Tongariro National Park
Tongariro National Park is New Zealand’s oldest national park and a dual World Heritage area, rich both in cultural identity and awe-inspiring natural scenery. The region was formed by numerous volcanic eruptions over thousands of centuries, creating surreal colours and landscapes. The volcanic mountains Ruapehu, Ngauruhoe and Tongariro are located in the centre of the park. It is also home to the world-renowned 19.4km Tongariro Alpine Crossing. Spanning the length of Mt Tongariro, it is considered one of the best day hikes in the world.
The Ruapehu region is defined by three volcanoes that sit in the middle of the Tongariro National Park. Snow-capped Mt Ruapehu is one of the world’s most active volcanoes, with a deep crater lake nestled in its peaks. The Whakapapa Ski Area sits on the north-western slopes of Mt Ruapehu, and is New Zealand’s largest ski area, attracting visitors from around the world every winter. On the south-western slopes is the Turoa Ski Area, which has Australasia’s longest vertical descent and New Zealand’s highest lift, the “Highnoon Express”. The smaller cone of Mt Ngauruhoe is famous for depicting Mt Doom in The Lord of the Rings films, while the Tongariro Alpine Crossing traverses over Mt Tongariro, which offers craters, coloured lakes and volcanic rocks.
Getting to and around (Lake Taupo, Tongariro National Park):
Air New Zealand operates daily flights to and from Taupo Airport.
Lake Taupo is located at the crossroads of SH1 and the Thermal Explorer Highway, easily accessed from all main centres and with a good roading network.
It is connected via scheduled bus services to Auckland, Hamilton, Rotorua, Gisborne, Palmerston North, New Plymouth, Napier and Wellington.

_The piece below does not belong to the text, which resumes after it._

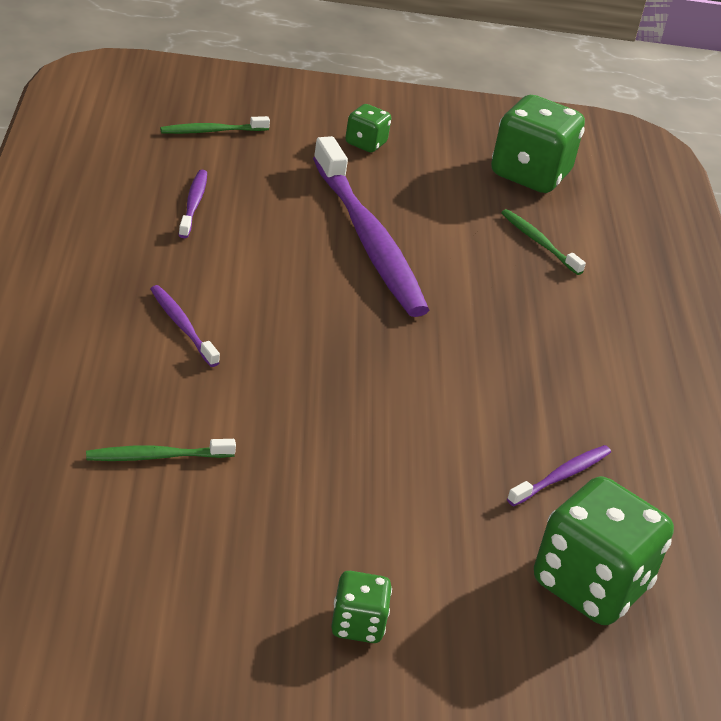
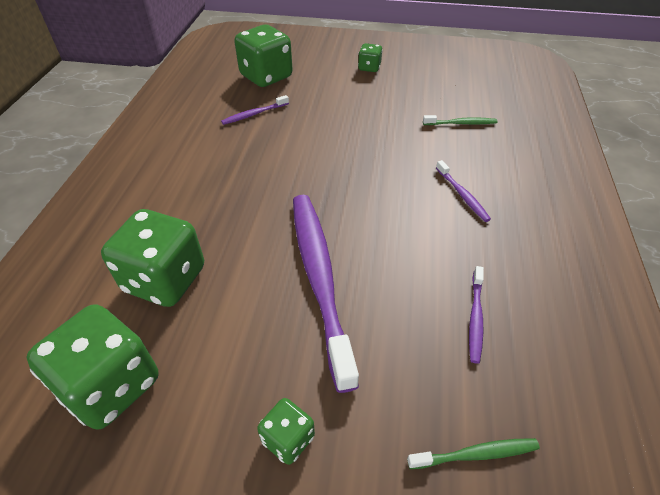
camera: 165 degrees left, 10 degrees up
(539, 242) = (165, 279): green toothbrush -> green dice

Bus/Coach tours are available.
Car rentals are readily available with taxis available to get around Taupo for those without a car.

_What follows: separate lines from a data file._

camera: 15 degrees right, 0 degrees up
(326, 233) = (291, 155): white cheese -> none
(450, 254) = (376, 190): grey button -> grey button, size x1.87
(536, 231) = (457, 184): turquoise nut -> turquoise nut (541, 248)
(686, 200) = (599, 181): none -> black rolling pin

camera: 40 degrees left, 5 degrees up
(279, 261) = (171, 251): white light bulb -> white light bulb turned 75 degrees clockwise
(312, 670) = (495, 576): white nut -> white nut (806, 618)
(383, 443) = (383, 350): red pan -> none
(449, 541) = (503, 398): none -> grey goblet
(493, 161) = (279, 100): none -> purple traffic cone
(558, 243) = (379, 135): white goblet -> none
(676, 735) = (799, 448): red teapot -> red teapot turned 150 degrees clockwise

Shuttles are available to the Tongariro Alpine Crossing and many walking or mountain biking tracks in the region.
Getting to and around (Ruapehu):
The nearest domestic airport to Ruapehu is Lake Taupo. From these airports you can connect with scheduled bus services or via rental car to drive into the region. It is also two to three hours from Rotorua and Hamilton airports.
The Ruapehu region is also serviced by the Overlander train service between Wellington and Auckland. The train stations in the region are at Taumarunui, National Park and Ohakune.
There are many local tour and transport operators providing links between the towns in the region as well as scheduled bus services.
A vehicle gives you the greatest flexibility to explore the region.
Getting to and around (Rotorua):
Rotorua is serviced by an international airport.
It has a good roading network and well connected to all major North Island cities via scheduled bus services and coach tours.
Rotorua has a comprehensive public transport system so getting around is easy.
Spring (Sep-Nov) – warming up, occasional rain showers, 8-17 °C; Summer (Dec-Feb) – dry and sunny, 17-26°C; Autumn – rain likely, 8-18°C; Winter – heavy rainfall, snow on the mountains, 0-11°C.